Non sono più bambini, ma nemmeno adulti. Chi ha visto cosa è successo l’altra mattina ha il volto più segnato. La madre, Augustine si siede e chiede loro «come è successo?». Non sanno nulla, i genitori, «solo quello che hanno detto in televisione e sul giornale». Anche i parenti hanno poche informazioni e si rivolgono a quei ragazzini, poco più che bambini per sapere cosa è successo al loro Sylvester. Gli amici, in quella casa ricolma, raccontano quello che hanno visto; a far da traduttore c’è un cugino, che parla ghanese e un italiano dal sapore reggiano.

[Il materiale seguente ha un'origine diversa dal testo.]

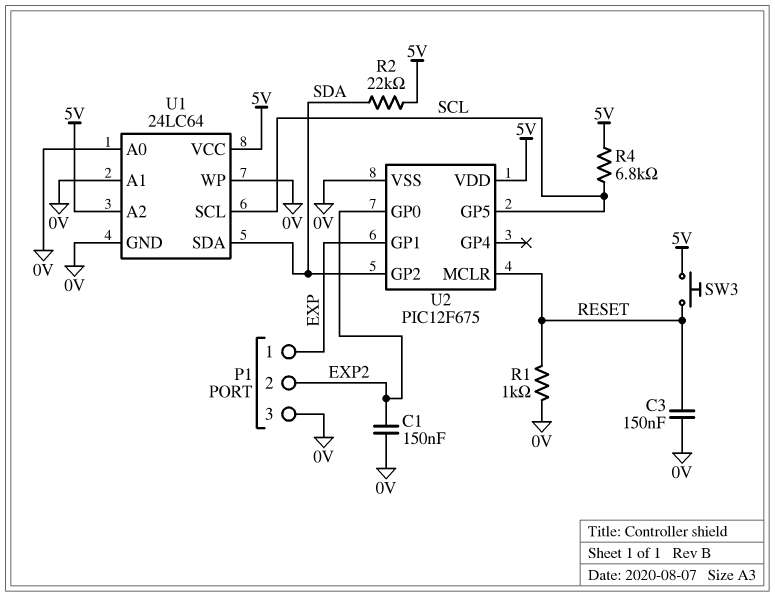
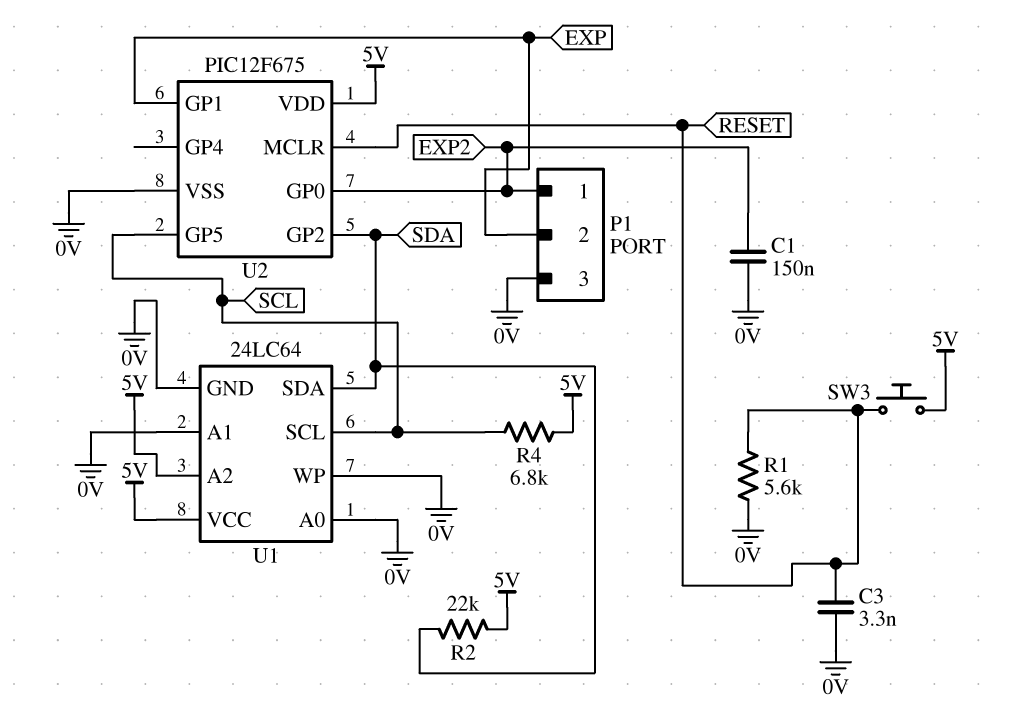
C3: 150nF (0V, RESET) -> 3.3nF (0V, RESET)
P1 pin 1: EXP -> EXP2
P1 pin 2: EXP2 -> EXP
R1: 1k (0V, RESET) -> 5.6k (0V, RESET)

Ascolta attenta, la madre, con il volto privo di espressione e gli occhi gonfi. Qualcuno non ce la fa, e corre giù dalle scale in lacrime, altri si abbracciano spontaneamente con zii e cugini ghanesi che non hanno mai visto prima.

Una delle tante cugine racconta che Sylvester voleva diventare ingegnere, magari lavorare in banca. Due lavori che nell’immaginario collettivo danno quella sicurezza economica che a lui è sempre mancata. E per diventare qualcuno studiava tanto: «Era bravissimo a scuola, il numero due della classe, prendeva tanti ‘otto’ e ‘nove’», dice una compagna. Nella stanza che divideva con il fratello e la sorella più piccoli sono impilati i libri con le pagine fruste, i computer e i quaderni. Le sue cose le hanno raccolte in due grandi sacchi, non sanno ancora cosa farne, i genitori, ma non li vogliono davanti. La camera è piena di pianto e gente, non ci sarebbe nemmeno il posto per appoggiare il terzo materasso di gommapiuma su cui dormiva il fratello di Sylvester.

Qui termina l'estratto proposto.